Scenario description.
All participants are exposed to the same vignette (hypothetical scenario): they are responsible for developing a policy proposal within a three-month deadline addressing a highly relevant issue in their area of competence. They need to select which types of scientific studies should be prioritized for inclusion in an evidence synthesis to support their policy development. Participants are asked to imagine a specific policy problem consistent with the described scenario.
Choice task structure.
Participants complete 8 binary choice tasks, each presenting two alternative types of scientific studies for inclusion in the evidence synthesis. The two study options are presented side-by-side on desktop computers or vertically stacked on mobile devices, with attributes displayed using visual icons and standardized descriptions. In each task, participants must select their preferred study type to include in their evidence synthesis by clicking the corresponding button. Choice tasks are presented one at a time and are self-paced, but must be completed in a single session. Participants cannot return to previous tasks once submitted.
Attribute specification.
Each study type is characterized by four attributes with the following levels:
1. Geographic coverage (two levels, Italian and non-Italian, with the values of non-Italian varying for realism):
• Italy
• Southern Europe (Spain, Greece, Portugal)

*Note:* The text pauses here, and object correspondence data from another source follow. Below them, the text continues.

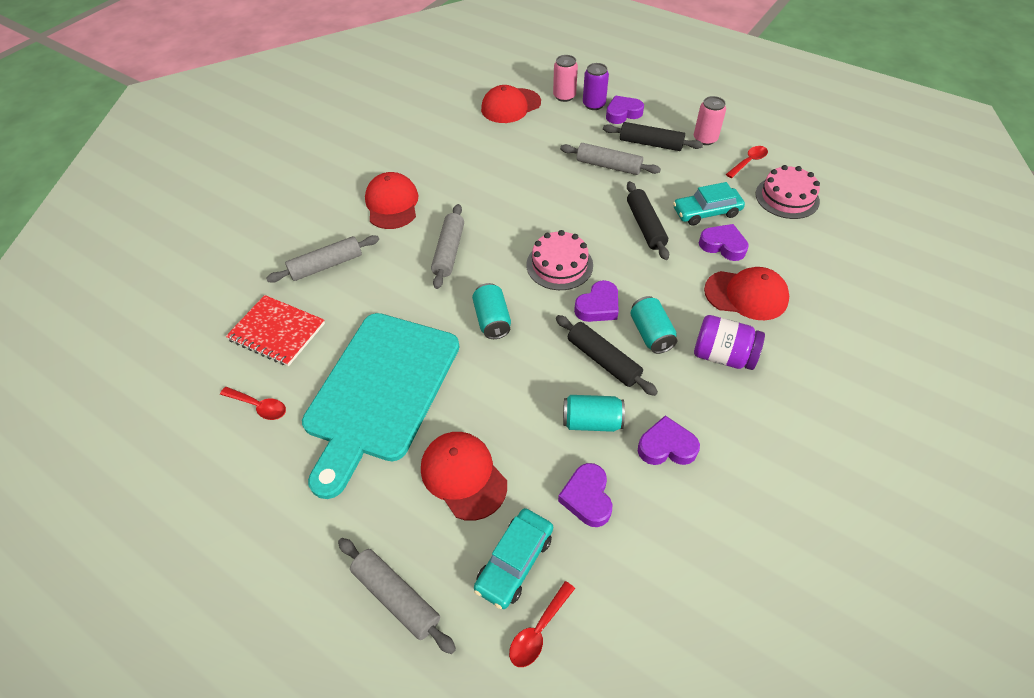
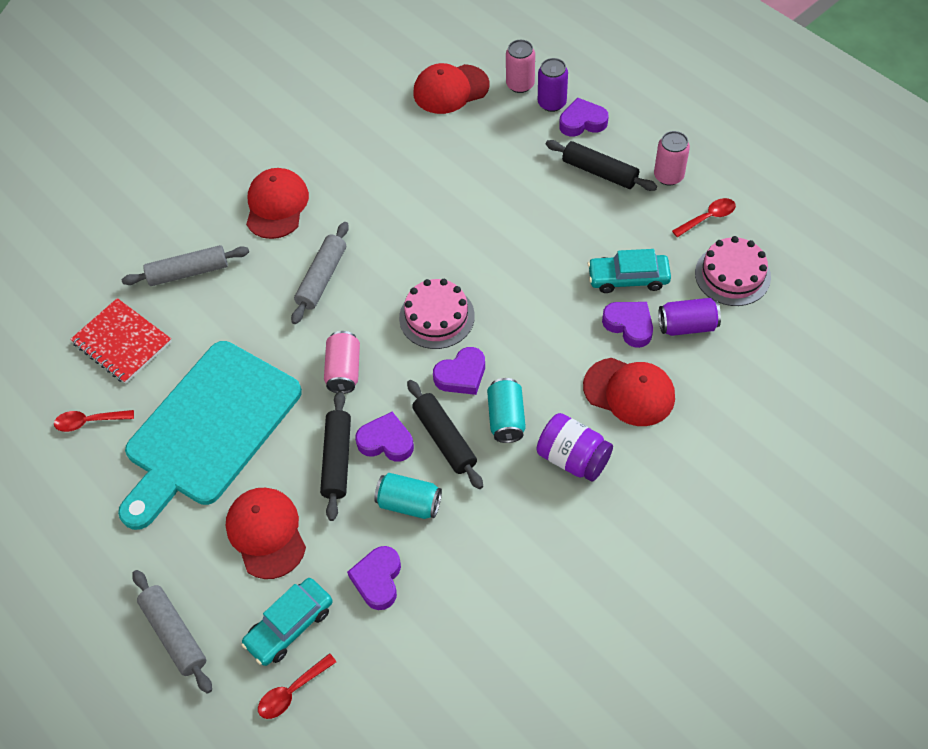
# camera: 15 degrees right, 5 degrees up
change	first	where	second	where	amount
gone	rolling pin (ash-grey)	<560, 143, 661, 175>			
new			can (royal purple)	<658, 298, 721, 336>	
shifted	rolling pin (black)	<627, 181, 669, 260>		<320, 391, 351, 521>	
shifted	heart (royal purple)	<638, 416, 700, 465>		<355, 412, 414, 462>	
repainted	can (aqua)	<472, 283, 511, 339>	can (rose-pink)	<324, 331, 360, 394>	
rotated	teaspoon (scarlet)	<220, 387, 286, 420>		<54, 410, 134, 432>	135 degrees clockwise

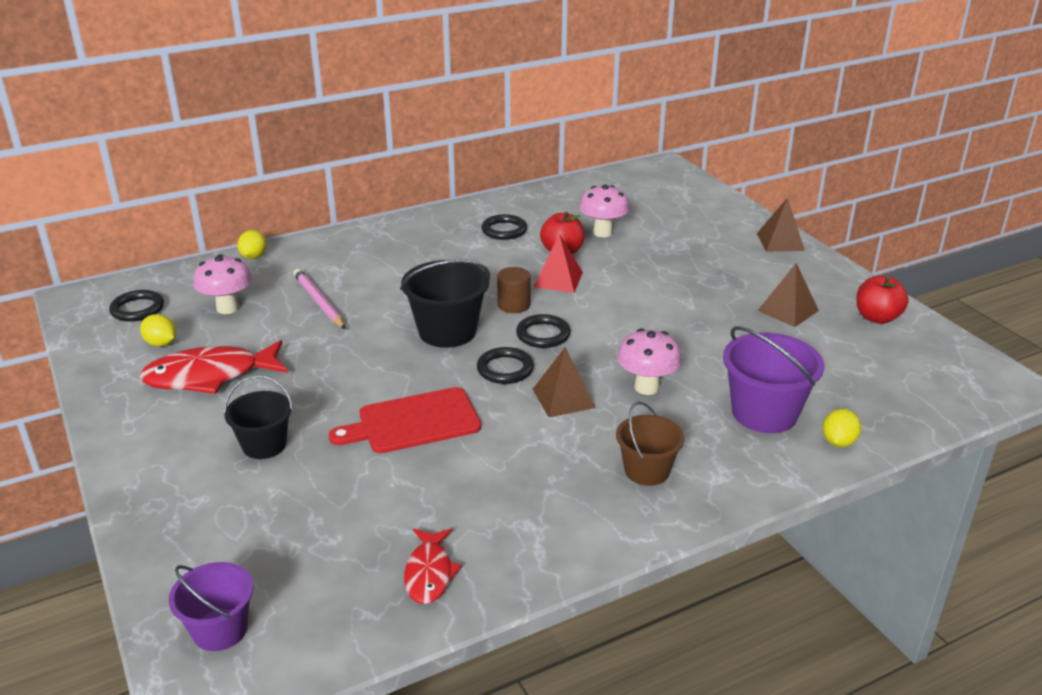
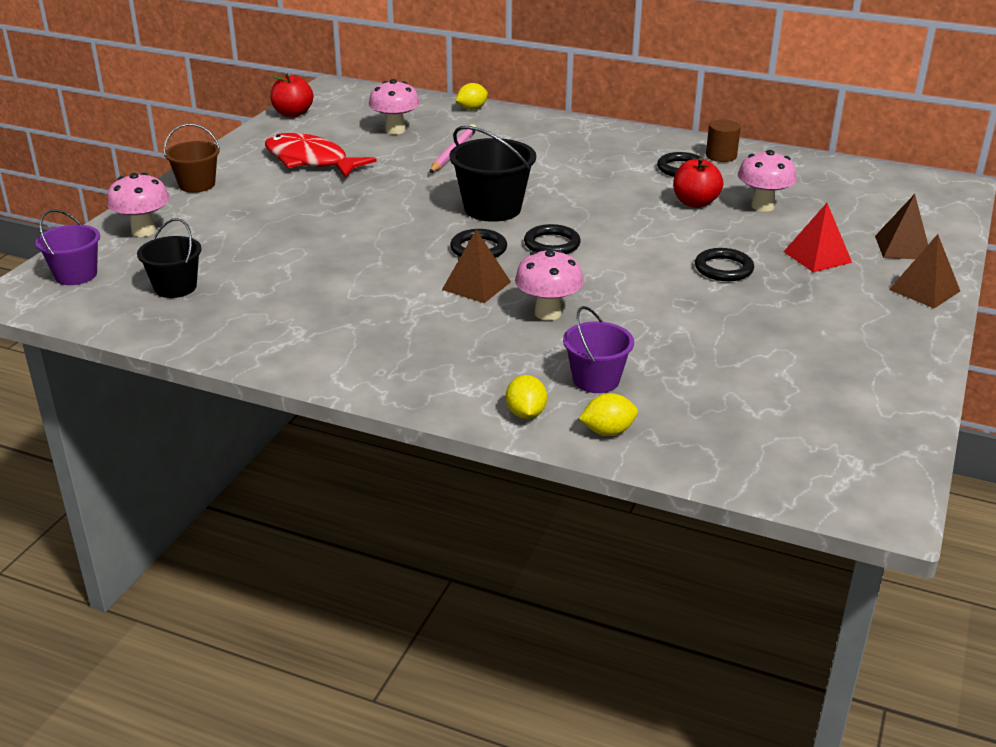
# camera: 50 degrees right, 0 degrees up
change	first	where	second	where	amount
gone	cutting board (scarlet)	<329, 387, 481, 453>			
gone	fish (scarlet)	<404, 529, 462, 604>			
new			fungus (rose-pink)	<107, 173, 170, 237>	
shifted	ring (black)	<109, 290, 164, 322>		<695, 248, 754, 281>	
shifted	toy lemon (yellow)	<140, 314, 176, 347>		<506, 375, 547, 419>	
shifted	sand bucket (black)	<224, 375, 293, 459>		<137, 218, 202, 298>	
shifted	cylinder (dark brown)	<497, 267, 531, 313>		<706, 119, 741, 162>	
shifted	solid pyramid (scarlet)	<534, 233, 583, 293>		<784, 203, 852, 272>	
shifted	sand bucket (dark brown)	<616, 401, 685, 486>		<164, 124, 220, 193>	
shifted	solid pyramid (dark brown)	<757, 263, 819, 327>		<875, 194, 928, 259>	
shifted	apple fruit (scarlet)	<856, 276, 909, 324>		<270, 73, 313, 117>	
scaled	sand bucket (royal purple)	<723, 326, 825, 433>		<563, 306, 634, 393>	x0.64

• Nordic countries (Sweden, Norway, Denmark)
• Central Europe (Germany, Austria, Switzerland)
• Anglo-Saxon countries (United Kingdom, United States, Canada)
2. Time period analyzed:
• 1990-2000
• 2000-2010
• 2015-2025
3. Collection of direct experiences:
• Yes: the study collects direct experiences from beneficiaries and program managers through in-depth interviews
• No: the study does not collect direct experiences through interviews
4. Type of impact evaluation:
• Before and After Design
• Quasi Experimental Design
• Experimental design
Treatment manipulation.
Participants are randomly assigned to one of two between-subject conditions that differ in the institutional climate:
• Treatment group (conflicting climate): Commission members strongly support different policy solutions and show little openness to alternative approaches;
• Control group (collaborative climate): Commission members favor different policy solutions but are open to considering alternative approaches
The choice set are generated through a fully randomized design. In each choice set,the values of the four attributes are allowed to vary randomly in each option of each choice set. The only constraint is that the two options cannot be identical.
The data collection will be stagered, we will invite participants gradually, spanning the invitations across several weeks. If the response rate for the initial 5000 emails sent is lower than 3%, we will use the collected data to generate priors and change the design to a D-efficient fractional design, to ensure a higher efficiency for the estimation of the main effects. The intial pool of respondents will be assigned to a separate block and we will constrol for it in the analysis.